G[gamma]13 Interacts with PDZ Domain-containing Proteins

The G protein [gamma]13 subunit (G[gamma]13) is expressed in taste and retinal and neuronal tissues and plays a key role in taste transduction. We identified PSD95, Veli-2, and other PDZ domain-containing proteins as binding partners for G[gamma]13 by yeast two-hybrid and pull-down assays. In two-hybrid assays, G[gamma]13 interacted specifically with the third PDZ domain of PSD95, the sole PDZ domain of Veli-2, and the third PDZ domain of SAP97, a PSD95-related protein. G[gamma]13 did not interact with the other PDZ domains of PSD95. Coexpression of G[gamma]13 with its G[beta]1 partner did not interfere with these two-hybrid interactions. The physical interaction of G[gamma]13 with PSD95 in the cellular milieu was confirmed in pull-down assays following heterologous expression in HEK293 cells. The interaction of G[gamma]13 with the PDZ domain of PSD95 was via the C-terminal CAAX tail of G[gamma]13 (where AA indicates the aliphatic amino acid); alanine substitution of the CTAL sequence at the C terminus of G[gamma]13 abolished its interactions with PSD95 in two-hybrid and pull-down assays. Veli-2 and SAP97 were identified in taste tissue and in G[gamma]13-expressing taste cells.
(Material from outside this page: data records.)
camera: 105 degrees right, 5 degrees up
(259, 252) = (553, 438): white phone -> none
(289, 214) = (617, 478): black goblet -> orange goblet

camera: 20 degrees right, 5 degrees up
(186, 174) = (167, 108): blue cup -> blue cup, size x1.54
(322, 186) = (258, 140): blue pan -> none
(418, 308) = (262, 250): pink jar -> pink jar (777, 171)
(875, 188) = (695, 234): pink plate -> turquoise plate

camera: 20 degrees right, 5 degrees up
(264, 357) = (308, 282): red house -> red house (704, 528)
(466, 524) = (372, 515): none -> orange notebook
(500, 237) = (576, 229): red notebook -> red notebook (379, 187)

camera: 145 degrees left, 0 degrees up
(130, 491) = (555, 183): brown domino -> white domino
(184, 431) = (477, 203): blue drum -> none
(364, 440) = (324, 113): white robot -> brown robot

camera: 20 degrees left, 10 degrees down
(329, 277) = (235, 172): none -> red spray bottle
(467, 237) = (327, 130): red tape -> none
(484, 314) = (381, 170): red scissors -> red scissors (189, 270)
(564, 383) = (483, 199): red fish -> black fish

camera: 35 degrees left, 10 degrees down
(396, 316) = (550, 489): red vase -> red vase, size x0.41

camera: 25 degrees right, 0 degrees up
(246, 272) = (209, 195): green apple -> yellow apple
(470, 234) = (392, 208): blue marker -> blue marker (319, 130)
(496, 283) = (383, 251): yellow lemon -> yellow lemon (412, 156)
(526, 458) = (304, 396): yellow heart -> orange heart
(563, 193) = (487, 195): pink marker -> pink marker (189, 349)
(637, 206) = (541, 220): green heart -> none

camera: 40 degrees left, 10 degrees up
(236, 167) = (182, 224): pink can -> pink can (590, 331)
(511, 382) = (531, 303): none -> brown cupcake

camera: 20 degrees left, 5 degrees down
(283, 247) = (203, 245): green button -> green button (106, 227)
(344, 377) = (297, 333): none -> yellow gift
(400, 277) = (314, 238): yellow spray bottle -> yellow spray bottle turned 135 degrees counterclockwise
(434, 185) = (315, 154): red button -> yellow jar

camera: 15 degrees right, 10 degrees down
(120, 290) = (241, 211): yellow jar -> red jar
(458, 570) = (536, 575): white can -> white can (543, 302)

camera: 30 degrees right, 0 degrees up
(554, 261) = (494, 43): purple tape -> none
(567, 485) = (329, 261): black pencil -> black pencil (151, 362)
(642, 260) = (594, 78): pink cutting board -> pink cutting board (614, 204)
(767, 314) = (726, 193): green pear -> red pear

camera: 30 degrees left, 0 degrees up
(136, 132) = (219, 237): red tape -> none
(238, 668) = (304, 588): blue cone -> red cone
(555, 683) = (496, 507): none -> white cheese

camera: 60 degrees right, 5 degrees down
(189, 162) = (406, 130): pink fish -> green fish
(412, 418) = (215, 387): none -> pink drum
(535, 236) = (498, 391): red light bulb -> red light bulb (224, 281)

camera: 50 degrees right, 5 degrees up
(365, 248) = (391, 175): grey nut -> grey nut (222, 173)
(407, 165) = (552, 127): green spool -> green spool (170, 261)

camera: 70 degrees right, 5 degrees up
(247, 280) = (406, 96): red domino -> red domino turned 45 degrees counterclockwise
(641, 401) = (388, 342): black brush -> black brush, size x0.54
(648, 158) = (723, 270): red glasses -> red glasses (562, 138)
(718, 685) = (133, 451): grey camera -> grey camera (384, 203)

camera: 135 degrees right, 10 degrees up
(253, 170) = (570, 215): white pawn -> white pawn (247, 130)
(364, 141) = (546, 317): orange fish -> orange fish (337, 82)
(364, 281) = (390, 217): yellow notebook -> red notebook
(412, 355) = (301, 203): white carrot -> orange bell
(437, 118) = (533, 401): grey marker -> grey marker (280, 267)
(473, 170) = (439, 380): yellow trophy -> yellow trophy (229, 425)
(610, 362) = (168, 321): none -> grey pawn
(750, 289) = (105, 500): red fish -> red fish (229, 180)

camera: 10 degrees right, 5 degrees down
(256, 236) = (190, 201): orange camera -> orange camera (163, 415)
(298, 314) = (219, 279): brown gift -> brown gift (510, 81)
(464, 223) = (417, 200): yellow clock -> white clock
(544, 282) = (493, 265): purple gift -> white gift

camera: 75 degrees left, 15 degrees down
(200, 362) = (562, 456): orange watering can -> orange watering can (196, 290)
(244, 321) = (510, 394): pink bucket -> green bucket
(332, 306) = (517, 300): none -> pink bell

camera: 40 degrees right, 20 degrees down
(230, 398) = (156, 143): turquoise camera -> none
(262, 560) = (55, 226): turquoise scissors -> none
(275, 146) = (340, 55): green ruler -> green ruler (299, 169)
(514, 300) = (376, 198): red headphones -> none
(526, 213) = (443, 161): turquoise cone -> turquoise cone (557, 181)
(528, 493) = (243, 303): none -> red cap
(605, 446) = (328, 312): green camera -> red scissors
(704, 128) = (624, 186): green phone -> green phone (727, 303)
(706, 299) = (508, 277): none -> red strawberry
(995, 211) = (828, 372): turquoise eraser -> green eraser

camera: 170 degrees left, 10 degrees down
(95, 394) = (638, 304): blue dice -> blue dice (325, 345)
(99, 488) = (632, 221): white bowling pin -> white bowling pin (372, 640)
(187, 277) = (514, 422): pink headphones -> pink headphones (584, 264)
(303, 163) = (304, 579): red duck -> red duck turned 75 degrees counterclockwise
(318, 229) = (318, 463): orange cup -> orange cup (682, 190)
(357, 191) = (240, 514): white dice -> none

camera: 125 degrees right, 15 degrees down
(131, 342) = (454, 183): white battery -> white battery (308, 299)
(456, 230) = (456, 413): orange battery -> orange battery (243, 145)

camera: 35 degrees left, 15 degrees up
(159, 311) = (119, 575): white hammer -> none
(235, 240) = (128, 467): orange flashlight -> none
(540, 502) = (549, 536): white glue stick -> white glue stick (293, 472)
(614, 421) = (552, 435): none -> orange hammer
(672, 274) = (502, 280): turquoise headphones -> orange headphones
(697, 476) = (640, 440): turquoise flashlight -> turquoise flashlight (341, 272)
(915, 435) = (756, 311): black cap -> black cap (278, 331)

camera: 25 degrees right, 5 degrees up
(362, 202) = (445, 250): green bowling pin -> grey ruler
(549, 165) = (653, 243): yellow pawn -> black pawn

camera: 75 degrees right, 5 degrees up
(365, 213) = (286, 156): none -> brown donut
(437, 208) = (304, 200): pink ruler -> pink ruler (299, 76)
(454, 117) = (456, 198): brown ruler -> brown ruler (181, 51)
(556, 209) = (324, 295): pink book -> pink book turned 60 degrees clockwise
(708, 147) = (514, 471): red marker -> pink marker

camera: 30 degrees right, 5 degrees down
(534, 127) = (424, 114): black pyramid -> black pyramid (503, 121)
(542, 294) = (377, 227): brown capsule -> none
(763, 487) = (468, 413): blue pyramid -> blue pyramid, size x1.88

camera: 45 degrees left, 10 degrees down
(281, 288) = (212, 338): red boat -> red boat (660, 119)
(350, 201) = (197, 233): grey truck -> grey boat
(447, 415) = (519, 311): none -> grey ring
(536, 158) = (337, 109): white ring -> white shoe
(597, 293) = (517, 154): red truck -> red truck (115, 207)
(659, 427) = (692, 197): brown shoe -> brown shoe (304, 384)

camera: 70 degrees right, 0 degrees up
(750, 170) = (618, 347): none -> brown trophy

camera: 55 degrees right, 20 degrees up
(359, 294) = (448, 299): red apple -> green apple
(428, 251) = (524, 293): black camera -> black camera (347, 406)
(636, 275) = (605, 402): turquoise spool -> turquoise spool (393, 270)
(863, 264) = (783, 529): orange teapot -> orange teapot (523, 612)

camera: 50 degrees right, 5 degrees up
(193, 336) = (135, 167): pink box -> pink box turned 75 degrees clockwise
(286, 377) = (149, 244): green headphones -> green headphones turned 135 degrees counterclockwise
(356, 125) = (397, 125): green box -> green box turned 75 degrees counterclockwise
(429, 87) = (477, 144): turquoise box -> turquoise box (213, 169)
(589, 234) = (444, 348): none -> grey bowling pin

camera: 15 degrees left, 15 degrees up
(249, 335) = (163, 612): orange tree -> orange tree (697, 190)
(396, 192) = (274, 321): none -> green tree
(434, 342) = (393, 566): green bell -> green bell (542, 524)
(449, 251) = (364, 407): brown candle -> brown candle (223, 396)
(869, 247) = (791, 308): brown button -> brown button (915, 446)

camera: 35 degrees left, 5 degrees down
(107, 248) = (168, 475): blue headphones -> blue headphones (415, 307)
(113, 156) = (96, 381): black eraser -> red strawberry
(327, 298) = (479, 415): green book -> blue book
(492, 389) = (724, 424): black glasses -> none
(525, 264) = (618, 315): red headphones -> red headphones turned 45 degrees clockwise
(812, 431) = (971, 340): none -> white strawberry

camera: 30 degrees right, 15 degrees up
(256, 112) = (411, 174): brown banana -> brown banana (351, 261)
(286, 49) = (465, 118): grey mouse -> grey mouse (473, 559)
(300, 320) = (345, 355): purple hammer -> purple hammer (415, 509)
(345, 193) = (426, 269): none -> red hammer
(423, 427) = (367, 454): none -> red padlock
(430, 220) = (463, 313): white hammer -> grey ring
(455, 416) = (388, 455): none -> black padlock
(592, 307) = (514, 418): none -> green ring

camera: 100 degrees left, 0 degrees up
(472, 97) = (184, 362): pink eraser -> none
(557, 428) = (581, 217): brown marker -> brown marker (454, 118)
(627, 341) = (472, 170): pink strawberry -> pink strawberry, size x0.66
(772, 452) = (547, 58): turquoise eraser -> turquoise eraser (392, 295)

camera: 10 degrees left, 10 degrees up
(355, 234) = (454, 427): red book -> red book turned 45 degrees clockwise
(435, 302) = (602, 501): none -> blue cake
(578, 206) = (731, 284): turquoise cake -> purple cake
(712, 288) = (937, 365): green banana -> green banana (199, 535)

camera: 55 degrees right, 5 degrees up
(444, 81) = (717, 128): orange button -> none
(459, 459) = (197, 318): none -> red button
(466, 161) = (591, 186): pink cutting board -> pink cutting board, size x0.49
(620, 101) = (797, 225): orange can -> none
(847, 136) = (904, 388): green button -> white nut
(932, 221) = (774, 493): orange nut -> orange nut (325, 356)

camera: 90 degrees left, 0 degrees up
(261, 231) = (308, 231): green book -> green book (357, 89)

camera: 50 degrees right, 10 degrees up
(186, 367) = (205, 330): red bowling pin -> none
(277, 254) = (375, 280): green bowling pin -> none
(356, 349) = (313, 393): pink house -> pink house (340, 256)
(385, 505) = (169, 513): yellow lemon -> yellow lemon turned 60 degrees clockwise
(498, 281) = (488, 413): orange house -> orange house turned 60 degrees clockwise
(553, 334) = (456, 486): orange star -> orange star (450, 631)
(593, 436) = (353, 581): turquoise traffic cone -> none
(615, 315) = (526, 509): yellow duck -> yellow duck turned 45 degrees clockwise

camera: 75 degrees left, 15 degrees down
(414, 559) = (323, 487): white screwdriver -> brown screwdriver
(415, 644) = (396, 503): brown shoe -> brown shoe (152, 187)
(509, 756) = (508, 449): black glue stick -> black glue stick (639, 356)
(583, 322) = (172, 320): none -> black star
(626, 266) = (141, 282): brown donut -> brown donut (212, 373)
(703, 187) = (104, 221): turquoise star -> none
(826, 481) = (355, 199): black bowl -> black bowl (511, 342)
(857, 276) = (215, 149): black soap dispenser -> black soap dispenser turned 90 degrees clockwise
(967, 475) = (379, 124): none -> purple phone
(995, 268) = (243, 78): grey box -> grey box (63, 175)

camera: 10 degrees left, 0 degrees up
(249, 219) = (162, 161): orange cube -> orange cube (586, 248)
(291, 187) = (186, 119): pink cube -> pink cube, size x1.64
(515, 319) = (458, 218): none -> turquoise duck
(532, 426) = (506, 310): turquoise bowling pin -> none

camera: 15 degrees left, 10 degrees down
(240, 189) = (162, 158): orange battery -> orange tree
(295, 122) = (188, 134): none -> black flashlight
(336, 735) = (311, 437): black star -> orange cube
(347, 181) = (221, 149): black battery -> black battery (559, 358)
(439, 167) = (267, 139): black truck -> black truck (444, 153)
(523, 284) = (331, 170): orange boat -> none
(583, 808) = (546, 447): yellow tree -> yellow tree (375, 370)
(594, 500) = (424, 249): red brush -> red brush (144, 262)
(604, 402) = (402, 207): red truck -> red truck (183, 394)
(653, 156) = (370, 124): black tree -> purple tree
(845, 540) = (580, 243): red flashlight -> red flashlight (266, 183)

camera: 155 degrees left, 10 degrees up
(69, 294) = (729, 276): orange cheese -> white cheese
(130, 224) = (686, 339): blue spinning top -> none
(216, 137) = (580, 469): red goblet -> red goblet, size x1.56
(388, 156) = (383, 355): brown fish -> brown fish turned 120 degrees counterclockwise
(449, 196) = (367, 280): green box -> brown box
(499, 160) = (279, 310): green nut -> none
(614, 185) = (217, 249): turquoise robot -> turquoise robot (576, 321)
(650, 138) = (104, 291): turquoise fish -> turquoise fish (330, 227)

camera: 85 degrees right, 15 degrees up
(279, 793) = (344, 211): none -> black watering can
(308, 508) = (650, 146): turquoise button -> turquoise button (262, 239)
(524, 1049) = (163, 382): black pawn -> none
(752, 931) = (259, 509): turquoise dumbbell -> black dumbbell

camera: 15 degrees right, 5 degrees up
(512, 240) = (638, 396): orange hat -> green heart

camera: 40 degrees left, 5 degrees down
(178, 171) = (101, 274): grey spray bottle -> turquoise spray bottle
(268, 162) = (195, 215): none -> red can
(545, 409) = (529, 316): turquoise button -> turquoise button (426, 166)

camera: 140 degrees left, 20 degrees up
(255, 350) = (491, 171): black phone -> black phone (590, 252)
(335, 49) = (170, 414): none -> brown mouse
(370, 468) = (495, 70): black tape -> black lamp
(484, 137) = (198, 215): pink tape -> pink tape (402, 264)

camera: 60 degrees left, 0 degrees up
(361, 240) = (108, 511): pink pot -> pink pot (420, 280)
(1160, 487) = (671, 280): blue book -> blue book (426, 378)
Coimmunoprecipitation of G[gamma]13 and PSD95 from brain and of G[gamma]13 and SAP97 from taste tissue indicates that G[gamma]13 interacts with these proteins endogenously. This is the first demonstration that PDZ domain proteins interact with heterotrimeric G proteins via the CAAX tail of G[gamma] subunits. The interaction of G[gamma]13 with PDZ domain-containing proteins may provide a means to target particular G[beta][gamma] subunits to specific subcellular locations and/or macromolecular complexes involved in signaling pathways.